Single-Atom Catalysts: Unveiling Synthesis Strategies and Catalytic Potential

Guest Speaker： Senior Researcher. Yazhou Zhou，University of Ostrava，Czech Republic

Inviter: Assoc.Prof. Feili Lai

Date&Time: Saturday, 27th Sep.  10:30-11:30

Venue: Yiucheng Lecture Hall (500), Xu Zuayo Building

Biography:

Dr. Yazhou Zhou is Senior Researcher/group leader in VSV-TUO (Czech Republic) and Senior Postdoctoral Researcher at the Max Planck Institute for Polymer Research (MPI-P), supervised by Prof. Klaus Müllen. His research focuses on heterogeneous catalysis, particularly single-atom catalysts (SACs), with emphasis on rational design, precise synthesis, and structure–performance relationships for applications in electrocatalysis, photocatalysis, and CO₂ conversion.

He has published over 90 papers in leading journals including Nat. Commun., J. Am. Chem. Soc., Angew. Chem., Adv. Mater., Adv. Energy Mater., and Adv. Funct. Mater. His work has been cited more than 3,500 times with an H-index of 33. Dr. Zhou has led and participated in major projects funded by the EU Horizon program, the German Research Foundation (DFG), and the Refresh initiative.

Abstract:

Heterogeneous catalysis plays an indispensable tool in modern industrial processes. When supported nanoparticles are downsized to the single-atom limit, the resulting single-atom catalysts (SACs) have proven special value. These individually dispersed metal sites possess defined coordination structures and enabled reaction pathways that differ from traditional heterogeneous catalysis. While offering high stability even in harsh environments, and maximum utilization of catalytic metals, SACs also satisfy the key goals of a sustainable chemistry. Nevertheless, limited reproducibility and scalability of SAC preparation hinder their further practical applications, and efficient methods of SAC synthesis are urgently needed. A major challenge is to prepare single-atom sites on the catalyst support with high density while avoiding aggregation of metal atoms. This challenge can be traced to the trade-off between diffusion and stabilization of metal atoms during the pyrolysis process.

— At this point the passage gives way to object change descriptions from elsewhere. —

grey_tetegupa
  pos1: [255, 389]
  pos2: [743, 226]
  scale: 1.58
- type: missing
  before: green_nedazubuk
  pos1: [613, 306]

In this talk, several approaches will be presented. These methods will discuss how the metal resources including ions, organometallic complexes, and particles are transformed into single atoms and their possible mechanisms. This work is a critical step forward toward a scalable synthesis and widespread application of dense SACs and pavs the way for the development of further economically feasible catalyst systems.